Kagami tidak menjawab. Ia berdiri diikuti Aomine setelahnya. Mereka saling berpandangan. Aomine ingin mengusap memar yang ada di pipi Kagami dan bertanya 'apa itu sakit?' namun urung karena jawabannya tentu sudah pasti sakit. Otaknya mendadak bodoh kalau sudah di hadapan Kagami. Ia akui, ia menyayangi Kagami dengan sangat. Ingin mengganti kebahagiaan yang telah terenggut. Sebab Aomine berpikir Kagami pantas mendapatkannya ketika melihat jerih payah menghidupi anak orang.
Tanpa berkata Kagami melewati Aomine dan ke luar dari gudang. Ia menarik napas dan menghembuskan seakan ingin mengeluarkan semua derita. Disambut dengan sebuah matahari yang mulai tenggelam. Bahkan, siang rela digantikan dengan malam. Mengapa kebahagiaan tidak rela digantikan dengan penderitaan.
Kagami melangkah mantap meski kedua kakinya sakit terkena tendangan orang-orang yang jika tidak ada Aomine mungkin ia sudah tewas. Tubuh bobrok penghasilan tidak ada. Mungkin ia hanya bisa membelikan makan Kuroko dan obat seadannya. Tentang dirinya, ia masih bisa berusaha lagi.
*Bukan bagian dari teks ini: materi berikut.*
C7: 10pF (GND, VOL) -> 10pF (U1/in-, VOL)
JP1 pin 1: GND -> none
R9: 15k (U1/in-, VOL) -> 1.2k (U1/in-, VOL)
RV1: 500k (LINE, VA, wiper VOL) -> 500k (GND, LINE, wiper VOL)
Jalan raya masih ada di ujung gang ini dan rumah kecilnya masih jauh sekitar kurang lebih satu jam berjalan kaki. Kagami menyingkir untuk mempersilahkan mobil Aomine lewat terlebih dahulu.
"Naik."
"Tidak usah."
Aomine berdecak, turun dari mobil kemudian menyeret Kagami dan dimasukkan ke dalam mobil. "Aku tahu Tetsu sedang sakit, kan? Kalau berjalan akan menghabiskan waktu," ucapnya. Aomine kembali memegang stir.
"Kembalilah bekerja."
"Tidak perlu memikirkan pekerjaanku, dirimu lebih penting."
Kagami mendengus. Ada orang yang mengatainya keras kepala tapi sendirinya pun sama. Ia ingin tertawa namun sudah tak memiliki tenaga. Lebih memilih menyender dan memejamkan mata, mengistirahatkan retina yang sama lelahnya dengan batin. Tidak perlu takut menyasar sebab Aomine sudah mengetahui di mana ia tinggal. Orang itu seperti penguntit tapi bedanya penguntit yang terang-terangan.
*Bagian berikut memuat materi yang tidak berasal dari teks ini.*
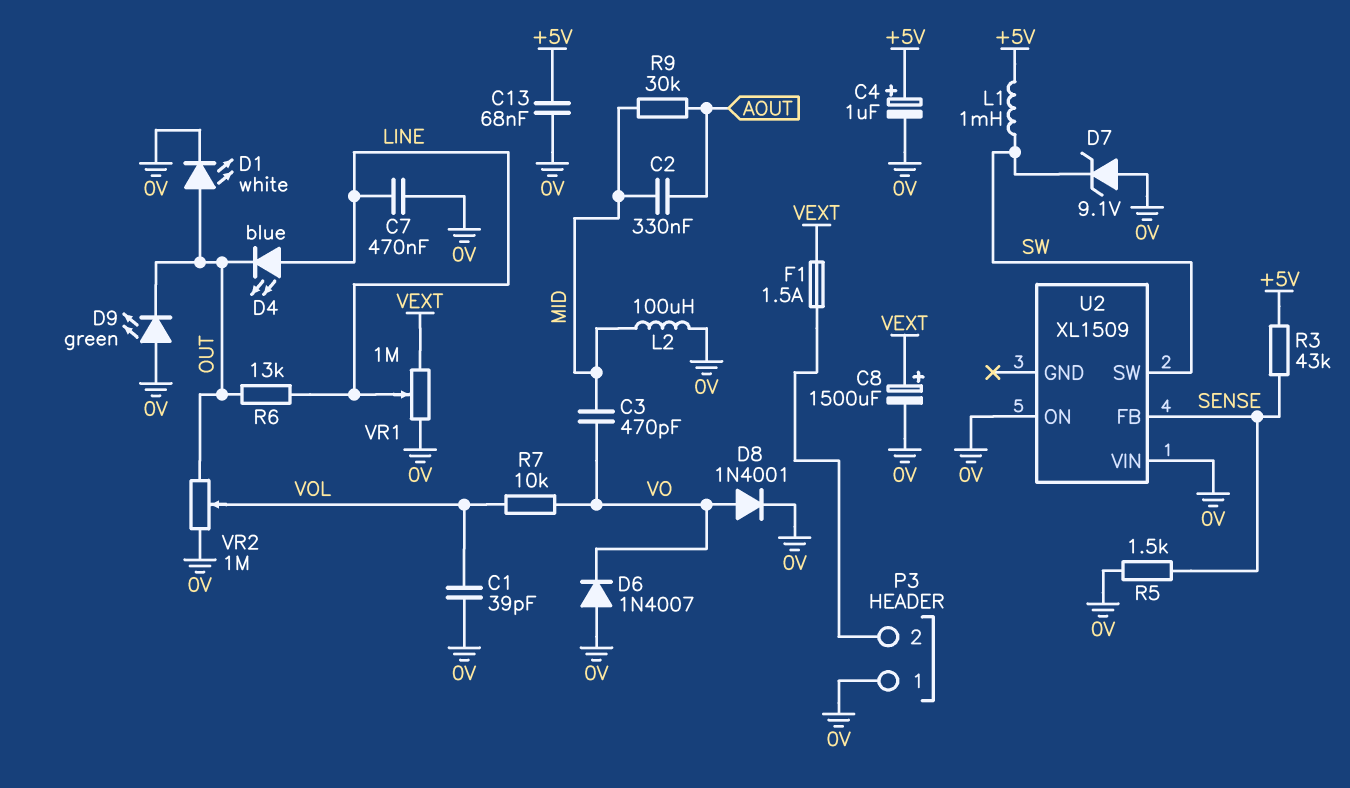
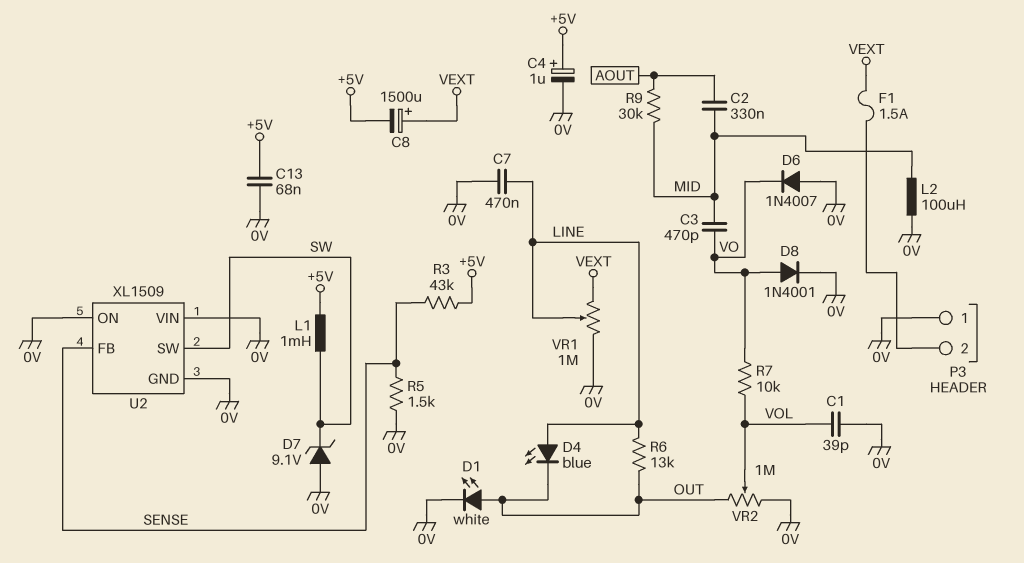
C8: 1500uF (plus VEXT, minus 0V) -> 1500uF (plus VEXT, minus +5V)
D9: LED green (A 0V, K OUT) -> none
U2 pin GND: none -> 0V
Aomine tersenyum renyah membiarkan Kagami tertidur. Setidaknya dia bisa sebentar saja tidak memikirkan betapa rumitnya hidup. Lihat, kulit wajahnya yang begitu tidak terawat malah penuh memar dan guratan lelah. Aomine sudah berjanji akan menjaga Kagami semampu yang ia bisa walaupun kadang Kagami menolak karena alasan takut membebani. Ia tidak menyerah, untuk apa bekerja keras siang malam kalau bukan untuk mengganti kebahagian Kagami.
Ia masuk akademi kepolisian memang perintah orangtuanya tapi ternyata semua itu bisa bermanfaat. Dan lagi Aomine sekarang sudah tidak tinggal bersama orangtua. Ibu dan ayahnya pun berharap supaya ia sedikit-sedikit bisa membantu Kagami. Bagaimanapun mereka pernah saling makan makananan yang sama, tidur dengan kasur yang sama. Di usia yang keduapuluh enam tahun Aomine ingin menjadi orang yang dapat bermanfaat terutama bagi teman yang sangat ia sayangi.
Beberapa saat kemudian Aomine memarkirkan mobilnya di pinggir jalan. Melirik Kagami yang berderu halus, ia tidak tega membangunkan. Sedikit keringat ke luar dari dahi itu, spontan Aomine mengusapnya yang membuat Kagami membuka mata mengenalkan kembali krimson pada kenyataan pahit.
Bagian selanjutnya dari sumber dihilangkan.